Refer to each sample project’s resource directory for the requisite input/output files.

Custom projects

While building the sample project automatically downloads the Node package, you can do it manually if you wish to use your own tools and process.

  1. Go to https://www.npmjs.com/package/@adobe/pdftools-extract-node-sdk

  2. Download the latest package.

_images/node-extract.png

Python

Jumpstart your development by bookmarking or downloading the following key resources:

Authentication

After you submit the request access form, Adobe Document Cloud will email a zip file containing a pdftools-api-credentials.json file and private.key file.

Replace the pdftools-api-credentials.json file in the sample project with the one you receive from Adobe, and add the private.key file to the same path as your pdftools-api-credentials.json file.

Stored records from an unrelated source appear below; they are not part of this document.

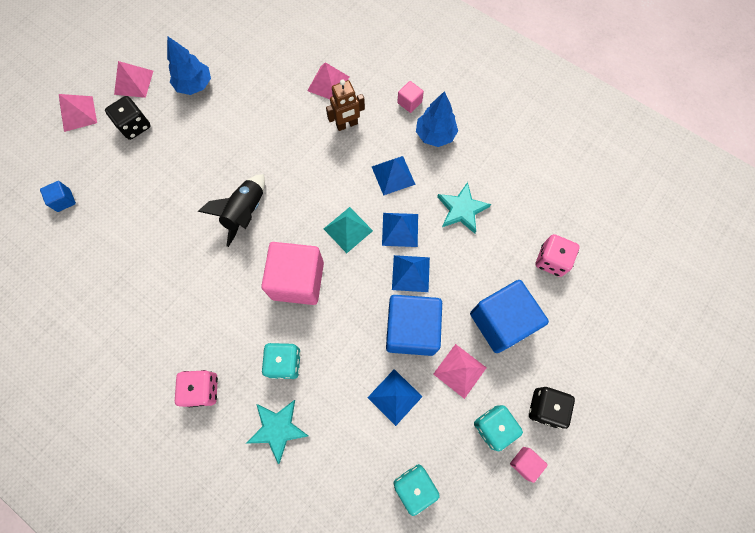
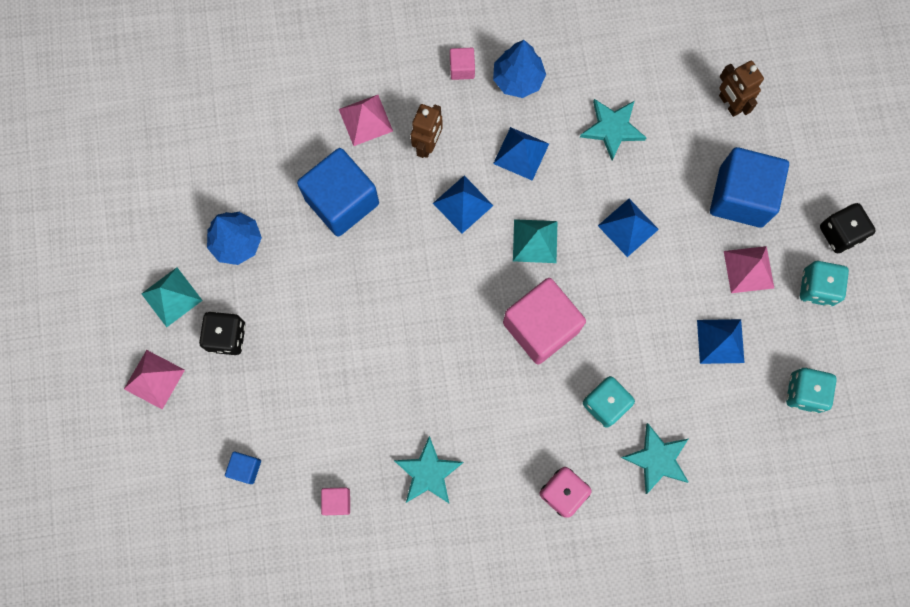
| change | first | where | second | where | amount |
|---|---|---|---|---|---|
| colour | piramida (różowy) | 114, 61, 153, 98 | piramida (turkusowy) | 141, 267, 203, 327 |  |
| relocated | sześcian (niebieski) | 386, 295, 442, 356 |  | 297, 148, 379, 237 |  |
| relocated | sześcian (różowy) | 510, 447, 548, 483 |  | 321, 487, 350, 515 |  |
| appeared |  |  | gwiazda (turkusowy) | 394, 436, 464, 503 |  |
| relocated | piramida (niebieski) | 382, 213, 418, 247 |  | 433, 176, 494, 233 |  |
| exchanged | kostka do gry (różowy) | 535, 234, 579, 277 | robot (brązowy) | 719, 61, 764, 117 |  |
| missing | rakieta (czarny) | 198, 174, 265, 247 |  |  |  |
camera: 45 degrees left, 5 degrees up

Example pdftools-api-credentials.json file

{
  "client_credentials": {
     "client_id": " <YOUR_CLIENT_ID> ",
     "client_secret": " <YOUR_CLIENT_SECRET> "
  },
  "service_account_credentials": {
     "organization_id": " <YOUR_ORGANIZATION_ID> ",
     "account_id": " <YOUR_TECHINCAL_ACCOUNT_ID> ",
     "private_key_file": "private.key"
  }
}

Set up a Python environment

Running any sample or custom code requires the following steps:

  1. Install Python 3.6 or higher.

Note

The pdfservices-extract-sdk package automatically downloads when you build the sample project.

pip install pdfservices-extract-sdk

Sample Project setup

  1. Download the sample project.

  2. Replace pdftools-api-credentials.json & private.key with the zipped files within ZIP sent by Adobe.

  3. From the samples root directory, run pip install -r requirements.txt.

  4. Test the sample code on the command line.

  5. Refer to the How Tos for details about running samples. Additional details also reside in the API documentation.

Verifying download authenticity

For security reasons you may wish to confirm the installer’s authenticity. To do so,

  1. After downloading the package zip, run following command

pip hash <download_dir>/pdfservices-extract-sdk-1.0.0b1.tar.gz
  1. Above command will return the hash of downloaded package.

  2. Verify the hash matches the value published here.

sha256-b55af6dcc3ea04f20de630a5b8f8fa386c3ea59ce18640dabb05d363a7f5df29

Logging

Refer to the API docs for error and exception details.

The SDK uses the Python standard logging module. Customize the logging settings as needed.

Default Logging Config

logging.getLogger(__name__).addHandler(logging.NullHandler())

Test files

Refer to each sample project’s resource directory for the requisite input/output files.

Custom projects

While building the sample project automatically downloads the Python package, you can do it manually if you wish to use your own tools and process.

  1. Go to https://pypi.org/project/pdfservices-extract-sdk/

  2. Download the latest package.

_images/python-extract.png

Known issues

  • Complex PDFs taking more than 300s for extraction will result in timeout error.